Bank of Canada preview
The Bank of Canada restarted its hiking cycle at its May meeting after a pause earlier this year to assess the impact of its tightening regime. A slim majority of observers are looking for another 25-bp nudge higher to take the policy rate to 5.00%. On the one hand, it’s worth asking why the BoC should bother to restart its tightening regime in May only to immediately pause at the very next meeting. But data out of Canada has eased the pressure on the Bank of Canada to do more, after May CPI came in softer than expected at a 3.8% “trim” core rate and the latest earnings data was surprisingly weak, as was a June Ivey PMI near 50. So of all the scenarios, I would rule out the most hawkish ones given the softer data. Even if we do get a hike, the guidance will likely be dovish to non-committal.
A side note: the Bank of Canada must have its eye on the housing market and the eventual mortgage reset ball in coming quarters, as Canadian mortgage debt is based on five-year mortgage debt, although much of that was likely refinanced in 2020-2021. Still, the higher rates have slowed new construction at a time when Canada’s immigration has picked up notably, and rents are rocketing higher on the supply shortage. One data series I found shows rents up 2.7% in just the first five months of this year. This means that the more the BoC ratchets up rates, the more rents may rise, a reflexive relationship not likely in any of the BoC’s models.
Table: FX Board of G10 and CNH trend evolution and strength.
The JPY momentum shift has been profound over the last 5 days. It is hard to take the positive trend reading seriously just yet as the prior weakening of the JPY was on such a large scale that more evidence is required to establish that we are in a JPY uptrend. Elsewhere, the sterling rally has continued, with EURGBP testing new lows for the year yesterday and GBPUSD testing new highs and NOK attracted attention yesterday on EURNOK breaking down.

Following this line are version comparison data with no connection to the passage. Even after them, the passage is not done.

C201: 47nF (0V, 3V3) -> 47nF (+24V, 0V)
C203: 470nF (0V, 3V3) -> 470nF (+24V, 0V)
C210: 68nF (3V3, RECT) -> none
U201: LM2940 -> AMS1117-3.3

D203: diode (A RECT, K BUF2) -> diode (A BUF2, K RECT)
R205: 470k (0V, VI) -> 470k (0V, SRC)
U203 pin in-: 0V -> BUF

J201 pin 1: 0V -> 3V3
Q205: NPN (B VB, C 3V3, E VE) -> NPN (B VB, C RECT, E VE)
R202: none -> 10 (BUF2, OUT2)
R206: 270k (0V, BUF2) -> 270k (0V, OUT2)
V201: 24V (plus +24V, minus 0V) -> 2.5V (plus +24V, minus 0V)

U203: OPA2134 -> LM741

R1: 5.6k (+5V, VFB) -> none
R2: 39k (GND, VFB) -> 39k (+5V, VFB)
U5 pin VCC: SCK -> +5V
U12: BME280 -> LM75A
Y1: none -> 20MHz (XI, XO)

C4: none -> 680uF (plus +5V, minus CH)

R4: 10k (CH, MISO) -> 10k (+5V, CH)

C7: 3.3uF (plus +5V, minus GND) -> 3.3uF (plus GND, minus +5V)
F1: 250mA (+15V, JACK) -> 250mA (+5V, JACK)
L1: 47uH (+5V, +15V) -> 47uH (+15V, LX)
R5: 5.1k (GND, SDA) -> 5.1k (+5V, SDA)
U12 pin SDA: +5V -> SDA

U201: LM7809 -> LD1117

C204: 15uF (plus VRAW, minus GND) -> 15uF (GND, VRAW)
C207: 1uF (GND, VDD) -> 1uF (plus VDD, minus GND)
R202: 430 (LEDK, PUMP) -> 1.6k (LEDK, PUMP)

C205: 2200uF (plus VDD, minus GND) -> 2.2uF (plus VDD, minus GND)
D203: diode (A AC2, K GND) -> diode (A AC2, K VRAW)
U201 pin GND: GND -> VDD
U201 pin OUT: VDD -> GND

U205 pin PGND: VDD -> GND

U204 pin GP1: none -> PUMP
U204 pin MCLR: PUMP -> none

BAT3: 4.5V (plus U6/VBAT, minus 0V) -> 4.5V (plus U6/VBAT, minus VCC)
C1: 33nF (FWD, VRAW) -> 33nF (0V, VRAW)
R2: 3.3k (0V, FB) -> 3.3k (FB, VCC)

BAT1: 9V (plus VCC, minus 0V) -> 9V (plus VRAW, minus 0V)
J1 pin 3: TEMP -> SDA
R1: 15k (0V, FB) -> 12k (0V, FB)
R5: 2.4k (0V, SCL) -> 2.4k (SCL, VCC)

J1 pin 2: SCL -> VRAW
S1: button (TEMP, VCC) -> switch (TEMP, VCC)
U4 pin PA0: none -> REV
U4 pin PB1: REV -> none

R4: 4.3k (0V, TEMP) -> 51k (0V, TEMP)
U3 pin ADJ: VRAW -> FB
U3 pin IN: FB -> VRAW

Table: FX Board Trend Scoreboard for individual pairs.
Some specific developments mentioned above, but do note that EURJPY is not in a downtrend despite the negative reading now on our trending indicator, which does not expand the “window size” and can’t be aware that this large EURJPY sell-off sits atop a massive prior weakening since early April. More evidence needed there and in other JPY pairs before we can raw conclusions. Note that spot gold (XAUUSD) is sitting on the verge of a downside flip – the 1900 level critical there.